Я приехал к полку, сообщил им об атаке, и мы разомкнутыми рядами, чтобы меньше было потерь, поскакали на окопы. Я с полковым адъютантом Черкесом и 12 ординарцами, по два от каждой сотни, был, конечно, впереди и от волнения ушел шагов на сто вперед от полка. Мы уже перепрыгнули несколько окопов, и немцы из них бежали. На секунду мы приостановились над ходом сообщения – дорога, по которой немцы подвозили снаряды и провизию на камионах[45]
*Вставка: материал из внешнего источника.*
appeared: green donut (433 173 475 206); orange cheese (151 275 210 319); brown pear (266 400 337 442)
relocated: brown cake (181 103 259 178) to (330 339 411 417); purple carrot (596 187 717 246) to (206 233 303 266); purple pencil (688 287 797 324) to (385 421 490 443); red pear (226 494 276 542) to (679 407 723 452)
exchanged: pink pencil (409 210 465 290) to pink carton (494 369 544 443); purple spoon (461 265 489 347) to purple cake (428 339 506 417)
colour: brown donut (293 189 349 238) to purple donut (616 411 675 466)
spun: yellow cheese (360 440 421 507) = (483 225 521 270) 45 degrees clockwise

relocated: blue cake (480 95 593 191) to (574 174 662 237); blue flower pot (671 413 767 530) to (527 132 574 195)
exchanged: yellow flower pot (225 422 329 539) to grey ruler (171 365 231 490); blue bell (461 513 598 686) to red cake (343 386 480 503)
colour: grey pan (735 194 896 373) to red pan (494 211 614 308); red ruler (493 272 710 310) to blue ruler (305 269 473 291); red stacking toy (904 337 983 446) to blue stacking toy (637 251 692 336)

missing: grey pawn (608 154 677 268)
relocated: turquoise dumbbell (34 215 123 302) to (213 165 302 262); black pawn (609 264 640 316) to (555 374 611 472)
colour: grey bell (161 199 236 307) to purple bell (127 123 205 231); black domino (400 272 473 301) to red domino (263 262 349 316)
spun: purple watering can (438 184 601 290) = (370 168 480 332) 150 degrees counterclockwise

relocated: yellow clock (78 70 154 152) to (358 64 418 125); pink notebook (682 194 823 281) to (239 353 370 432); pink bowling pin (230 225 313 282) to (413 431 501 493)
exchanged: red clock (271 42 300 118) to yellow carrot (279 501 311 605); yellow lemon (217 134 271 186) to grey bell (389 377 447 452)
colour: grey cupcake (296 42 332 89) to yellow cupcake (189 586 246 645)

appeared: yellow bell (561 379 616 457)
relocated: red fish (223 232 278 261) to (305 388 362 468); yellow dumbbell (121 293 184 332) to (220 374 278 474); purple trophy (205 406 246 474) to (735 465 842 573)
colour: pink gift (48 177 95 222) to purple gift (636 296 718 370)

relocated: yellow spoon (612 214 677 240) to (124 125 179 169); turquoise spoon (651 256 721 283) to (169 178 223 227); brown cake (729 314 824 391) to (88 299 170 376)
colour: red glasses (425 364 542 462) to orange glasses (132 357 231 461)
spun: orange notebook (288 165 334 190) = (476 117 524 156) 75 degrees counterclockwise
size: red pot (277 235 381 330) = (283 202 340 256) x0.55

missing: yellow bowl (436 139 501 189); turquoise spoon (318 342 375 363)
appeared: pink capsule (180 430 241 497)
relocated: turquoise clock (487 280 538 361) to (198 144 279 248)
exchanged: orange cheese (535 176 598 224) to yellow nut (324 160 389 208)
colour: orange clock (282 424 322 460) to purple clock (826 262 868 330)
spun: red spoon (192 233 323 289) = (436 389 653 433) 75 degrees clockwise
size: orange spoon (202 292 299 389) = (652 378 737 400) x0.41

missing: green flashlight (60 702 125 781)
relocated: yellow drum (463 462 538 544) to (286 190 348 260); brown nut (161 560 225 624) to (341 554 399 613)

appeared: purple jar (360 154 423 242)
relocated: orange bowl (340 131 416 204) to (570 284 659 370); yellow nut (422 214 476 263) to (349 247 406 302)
, через которую и лошадь не могла перепрыгнуть. А тяжелые снаряды ложились вокруг нас шагов на двадцать, на десять. Один снаряд попал прямо в нас, и мы все, вместе с лошадьми, упали. ... Наблюдательный пункт сообщил, что командир Казачьего полка убит. Когда я очнулся, увидел рядом с собой сидящую по-собачьи лошадь с перебитыми задними ногами. С другой стороны стонет мой денщик Киреев – ему совсем не надо было идти в атаку, и я не заметил, как он присоединился к нам. Он жалобно стонет: «Простите, умираю». Я его стал ободрять: «Выживешь, еще повоюем». Адъютант Черкесов скатился в окоп и кричит, чтобы и я скорей лез в окоп, где все-таки какое-то укрытие.С нашим падением полк остановился в 150 метрах от нас, и только человек десять прискакали подобрать убитых и раненых. В результате все 12 ординарцев были убиты. Денщик Киреев через две недели скончался в госпитале. В живых остались только я, мой адъютант Черкесов и моя лошадь. У меня контузия в голову, выскочила барабанная перепонка левого уха, и я оглох, да еще и ослеп на левый глаз, у меня оказалась рана в левом боку и пробоина в седле на передней луке. Но я никуда не эвакуировался и остался в строю. После этой катастрофы лошадь мою, которая, очнувшись, вскочила, отвели к полку, а я дошел туда пешком. Приехали командир корпуса и начальник дивизии, сели на землю у бугорка и сидим, а неприятельские снаряды рвутся вокруг нас. Я говорю: «Что же мы сидим бесцельно под обстрелом, хоть лошадей надо подальше отвести». А все время поступают слова донесения: убито две лошади, ранено три казака и тому подобное. И только отвели мою лошадь, которую вестовой держал в двух шагах от меня сидя, как снаряд упал прямо в то место, где стояла моя лошадь, но, редкое исключение, не разорвался, а зарылся в землю. Если бы разорвался, и меня бы не было, и другие пострадали бы. Наконец командир корпуса приказал возвращаться в лес. Эта атака, кроме вреда, ничего не дала. Перебило много людей и лошадей, помешали нашей артиллерии стрелять, и, когда мы возвращались мимо ... артиллерийских позиций, они нас справедливо выругали.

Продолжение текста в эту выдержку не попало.